# libgudev uevent



## Der Wolf (15. Dezember 2013)

Hallo Leute,

ich wollte mir unter Linux einen kleinen Daemon schreiben, der darauf wartet, dass ich eine Kinect mit dem Laptop verbindet. Dafür wollte ich die libgudev verwenden und mich auf das uevent Signal verbinden und benachrichtigt zu werden, wenn das Device angeschlossen wird. Allerdings scheine ich ein entsprechendes Signal nicht zu bekommen obwohl ich unter "dmesg" sehe, dass die Kinect angeschlossen und wieder vom Laptop entfernt wird.
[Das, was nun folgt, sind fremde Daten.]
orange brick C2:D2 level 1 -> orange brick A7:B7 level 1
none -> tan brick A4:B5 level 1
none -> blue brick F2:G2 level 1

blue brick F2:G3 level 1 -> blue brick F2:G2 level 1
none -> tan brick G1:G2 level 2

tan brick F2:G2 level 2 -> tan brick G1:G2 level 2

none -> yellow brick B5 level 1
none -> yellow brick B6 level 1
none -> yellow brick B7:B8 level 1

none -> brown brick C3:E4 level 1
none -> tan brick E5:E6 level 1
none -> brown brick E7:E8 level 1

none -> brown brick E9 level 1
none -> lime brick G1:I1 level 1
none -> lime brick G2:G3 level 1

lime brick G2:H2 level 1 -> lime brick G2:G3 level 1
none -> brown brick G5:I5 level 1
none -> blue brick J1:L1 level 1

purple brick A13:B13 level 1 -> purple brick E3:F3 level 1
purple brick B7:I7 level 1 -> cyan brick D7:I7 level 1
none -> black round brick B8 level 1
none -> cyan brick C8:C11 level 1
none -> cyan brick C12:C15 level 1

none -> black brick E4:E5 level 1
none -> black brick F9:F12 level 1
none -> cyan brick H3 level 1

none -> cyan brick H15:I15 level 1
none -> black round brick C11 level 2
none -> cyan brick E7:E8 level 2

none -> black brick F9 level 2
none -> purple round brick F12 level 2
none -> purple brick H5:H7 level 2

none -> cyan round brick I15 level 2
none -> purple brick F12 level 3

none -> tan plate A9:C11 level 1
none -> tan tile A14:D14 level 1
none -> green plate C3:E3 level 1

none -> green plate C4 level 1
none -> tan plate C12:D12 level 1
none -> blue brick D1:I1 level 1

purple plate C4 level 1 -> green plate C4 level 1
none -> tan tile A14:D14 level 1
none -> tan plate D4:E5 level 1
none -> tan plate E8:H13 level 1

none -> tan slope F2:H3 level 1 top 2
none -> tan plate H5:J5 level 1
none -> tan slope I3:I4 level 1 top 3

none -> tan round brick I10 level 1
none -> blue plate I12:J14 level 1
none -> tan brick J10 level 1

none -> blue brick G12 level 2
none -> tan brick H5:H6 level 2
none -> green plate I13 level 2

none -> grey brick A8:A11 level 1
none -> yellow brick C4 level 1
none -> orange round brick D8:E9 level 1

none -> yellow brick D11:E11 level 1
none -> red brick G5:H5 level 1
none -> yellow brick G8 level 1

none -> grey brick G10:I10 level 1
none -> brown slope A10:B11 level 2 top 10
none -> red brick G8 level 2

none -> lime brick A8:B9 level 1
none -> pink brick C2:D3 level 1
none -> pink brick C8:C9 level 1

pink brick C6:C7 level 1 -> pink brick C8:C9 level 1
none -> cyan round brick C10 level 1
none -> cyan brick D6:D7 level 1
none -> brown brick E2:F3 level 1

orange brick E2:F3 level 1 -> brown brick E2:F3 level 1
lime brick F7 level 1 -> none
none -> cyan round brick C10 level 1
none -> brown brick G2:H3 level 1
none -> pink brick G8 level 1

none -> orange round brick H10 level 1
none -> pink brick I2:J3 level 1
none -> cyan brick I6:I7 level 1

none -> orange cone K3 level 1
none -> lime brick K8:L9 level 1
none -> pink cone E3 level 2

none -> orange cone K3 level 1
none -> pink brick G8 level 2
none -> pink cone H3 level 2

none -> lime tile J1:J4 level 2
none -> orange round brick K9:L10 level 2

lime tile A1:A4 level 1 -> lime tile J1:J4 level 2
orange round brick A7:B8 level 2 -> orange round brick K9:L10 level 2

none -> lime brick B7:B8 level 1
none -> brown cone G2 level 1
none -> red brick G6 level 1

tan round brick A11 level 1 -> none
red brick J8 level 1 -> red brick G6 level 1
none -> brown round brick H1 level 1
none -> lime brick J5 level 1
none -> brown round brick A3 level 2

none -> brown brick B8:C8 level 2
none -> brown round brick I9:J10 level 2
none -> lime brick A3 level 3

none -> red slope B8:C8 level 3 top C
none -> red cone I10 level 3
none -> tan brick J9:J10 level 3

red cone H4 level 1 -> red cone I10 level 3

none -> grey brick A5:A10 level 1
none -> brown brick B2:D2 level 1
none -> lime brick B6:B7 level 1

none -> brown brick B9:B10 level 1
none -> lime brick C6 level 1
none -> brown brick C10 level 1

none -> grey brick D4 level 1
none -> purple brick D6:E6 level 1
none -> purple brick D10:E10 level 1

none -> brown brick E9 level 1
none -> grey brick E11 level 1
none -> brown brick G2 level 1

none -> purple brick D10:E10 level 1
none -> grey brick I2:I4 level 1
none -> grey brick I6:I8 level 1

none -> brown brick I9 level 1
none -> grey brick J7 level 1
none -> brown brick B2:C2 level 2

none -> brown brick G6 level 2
Ich hoffe es kann mir jemand weiterhelfen.


```
#include <stdio.h>
#include <unistd.h>

#include <gudev/gudev.h>
#include <glib-object.h>

void signalHandle(GUdevClient *pClient, gchar *action, GUdevDevice *pDevice, gpointer *pData)
{
        printf("Signal received.\n");
}

int main(int argc, char *argv[])
{
        g_type_init();
        const gchar* subsystems[] = {"usb", NULL};

        GUdevClient *pClient = g_udev_client_new(subsystems);
        g_signal_connect(pClient, "uevent", G_CALLBACK(signalHandle), NULL);

        while (true) {
                sleep(1);
        }
}
```

Gruß,
Wolf


----------



## deepthroat (16. Dezember 2013)

Hi.

Ich würde vermuten, das du zu aller erst mal einen Main Loop benötigst, ohne den funktioniert normalerweise in der Gtk+ Welt nichts...


----------



## Der Wolf (16. Dezember 2013)

Hmmm,  ich hätte angenommen, da ich nur die glib verwende bräuchte ich die gtk Initialisierung nicht. Ich kann es aber im Moment leider nicht testen, da ich noch im Büro bin.


----------



## Der Wolf (18. Dezember 2013)

Als kleine Rückmeldung: Es war tatsächlich die von deepthroat genannte main-loop die gefehlt hat. Vielen Dank für den Tipp deepthroat.

Gruß,
Wolf


----------